Bayer is also using this knowledge to pilot a program that guarantees a certain yield increase when a Bayer hybrid is teamed with a Bayer fungicide mix on targeted fields. Guarantees vary by field. If this threshold is not met, Bayer refunds fungicide and application costs. If levels exceed that yield increase, revenue sharing occurs at an unspecified amount.
“We don’t have all the data in yet, but our preliminary results on this show that it’s very, very promising,” says Stern.
Other plans
Other firms are also piloting new risk-sharing input strategies and ways to price products. Here are examples.
• Syngenta is piloting its AgriClime risk-sharing program in Australia. Syngenta risk-shares the chance of low rainfall during August to October with participating farmers. If they follow Syngenta recommendations and sufficient rainfall does not occur, the firm refunds up to 30% of the money spent on Syngenta inputs like seed and chemical. The less rainfall that occurs, the higher the refunds, say Syngenta officials. Syngenta plans to pilot the program in North America.
• Farmers Edge has a warranty arrangement that meets certain field metrics. It is partnering with PartnerRe, a reinsurance company, in this plan. “We have collected a significant data set with which we have done predictive modeling,” says Wade Barnes, Farmers Edge CEO.

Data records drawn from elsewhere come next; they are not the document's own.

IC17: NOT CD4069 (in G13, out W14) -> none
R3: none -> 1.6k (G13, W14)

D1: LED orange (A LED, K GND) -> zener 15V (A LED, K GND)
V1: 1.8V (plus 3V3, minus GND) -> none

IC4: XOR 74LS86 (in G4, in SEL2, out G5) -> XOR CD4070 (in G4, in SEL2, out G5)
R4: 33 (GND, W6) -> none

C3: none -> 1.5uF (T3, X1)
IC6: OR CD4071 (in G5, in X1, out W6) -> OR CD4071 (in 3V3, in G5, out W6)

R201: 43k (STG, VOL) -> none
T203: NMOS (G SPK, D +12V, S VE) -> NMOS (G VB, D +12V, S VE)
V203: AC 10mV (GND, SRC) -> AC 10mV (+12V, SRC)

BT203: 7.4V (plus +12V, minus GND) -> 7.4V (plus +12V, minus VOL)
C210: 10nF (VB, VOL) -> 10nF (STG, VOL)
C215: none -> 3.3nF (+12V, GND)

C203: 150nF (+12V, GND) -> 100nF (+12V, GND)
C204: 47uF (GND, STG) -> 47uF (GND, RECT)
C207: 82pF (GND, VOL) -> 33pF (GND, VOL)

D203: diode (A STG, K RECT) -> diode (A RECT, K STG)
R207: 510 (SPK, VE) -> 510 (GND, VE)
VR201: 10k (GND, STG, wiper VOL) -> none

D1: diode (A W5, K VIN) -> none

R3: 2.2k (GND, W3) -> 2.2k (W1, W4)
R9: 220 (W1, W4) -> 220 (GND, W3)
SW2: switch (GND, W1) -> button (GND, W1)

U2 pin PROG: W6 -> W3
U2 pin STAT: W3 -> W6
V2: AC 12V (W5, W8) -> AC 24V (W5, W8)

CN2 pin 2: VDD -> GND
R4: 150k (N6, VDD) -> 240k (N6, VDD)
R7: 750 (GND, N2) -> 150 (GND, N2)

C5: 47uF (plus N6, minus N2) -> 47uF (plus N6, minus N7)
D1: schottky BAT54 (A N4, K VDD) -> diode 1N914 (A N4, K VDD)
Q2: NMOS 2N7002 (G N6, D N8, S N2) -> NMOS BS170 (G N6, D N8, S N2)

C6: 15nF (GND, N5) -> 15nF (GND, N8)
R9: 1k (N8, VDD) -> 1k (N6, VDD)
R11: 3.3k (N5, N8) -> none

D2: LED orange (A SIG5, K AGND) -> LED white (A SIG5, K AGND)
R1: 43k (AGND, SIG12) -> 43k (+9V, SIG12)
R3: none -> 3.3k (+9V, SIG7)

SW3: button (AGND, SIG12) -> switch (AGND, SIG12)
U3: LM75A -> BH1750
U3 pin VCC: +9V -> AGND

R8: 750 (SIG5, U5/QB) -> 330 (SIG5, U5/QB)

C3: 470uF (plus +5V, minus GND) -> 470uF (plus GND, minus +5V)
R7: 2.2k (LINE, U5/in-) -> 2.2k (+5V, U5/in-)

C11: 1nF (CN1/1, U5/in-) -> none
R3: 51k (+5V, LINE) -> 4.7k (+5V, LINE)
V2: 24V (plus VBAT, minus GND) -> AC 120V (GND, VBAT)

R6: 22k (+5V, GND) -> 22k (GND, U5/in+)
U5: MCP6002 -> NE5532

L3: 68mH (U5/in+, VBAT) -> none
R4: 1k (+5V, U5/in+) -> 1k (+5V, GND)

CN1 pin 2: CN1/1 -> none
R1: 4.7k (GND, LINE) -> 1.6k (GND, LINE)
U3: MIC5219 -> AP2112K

Farmers Edge uses this information to write a prescription for the inputs like seed, fertilizer, fungicide, and herbicide that matches each field. Meanwhile, PartnerRe uses this information to create a field warranty for input performance.
“This is what insurance companies love,” says Barnes. “They want to take the management risk out and only insure against weather. “
Farmers Edge plans to run pilot projects next year in several countries, including the United States..
• Stine Seeds’ Grower Alliance Program shifts seed corn prices away from a price-per-bag basis to a price-per-acre cost. Farmers pay an acre-based membership fee that makes them eligible to purchase corn and soybean seed at a discount. The program originated from Stine’s research showing that farmers could glean higher yields by increasing corn population rates on certain fields.
“The argument from farmers is, ‘Well, you are just trying to sell me more seed,’ ” says David Thompson, Stine Seeds director of sales and marketing. Shifting to a cost-per-acre strategy shifts the focus from the higher seeding rate and toward profit per acre.
“When we get the seeds-per-acre rate right, your per-acre revenue goes up,” says Thompson.
Bundling? Bayer says no.
Outcome-based pricing models will likely include mandates for using certain company products to meet a specific metric like a yield goal.
Still, outcome-based pricing isn’t simply a bundling model, says Aaron Robinson, Bayer Crop Science North American vice president for business model strategy.
Bundles that include inputs like seed, chemicals, and seed treatments joined together in a pricing plan are the average returns of all products added up, Robinson says. A firm then offers a discount on the total amount purchased, he says.
“There are companies saying this product delivers 5 bushels, another delivers 7 bushels, and another delivers 3 bushels, all in a bundle,” says Robinson.
Because they are averages, though, numbers often don’t add up. Some products may deliver below-average results on an individual farm, he says.
Data science behind the outcome-based model changes this, he says .
“We’’re combining our proprietary R&D data with a grower’s proprietary data,” Robinson says. “Bringing those two things together helps create a tailored recommendation for that field. The price is not the sum of the parts. The price is a result of the expected outcome or value that we deliver with that tailored solution.”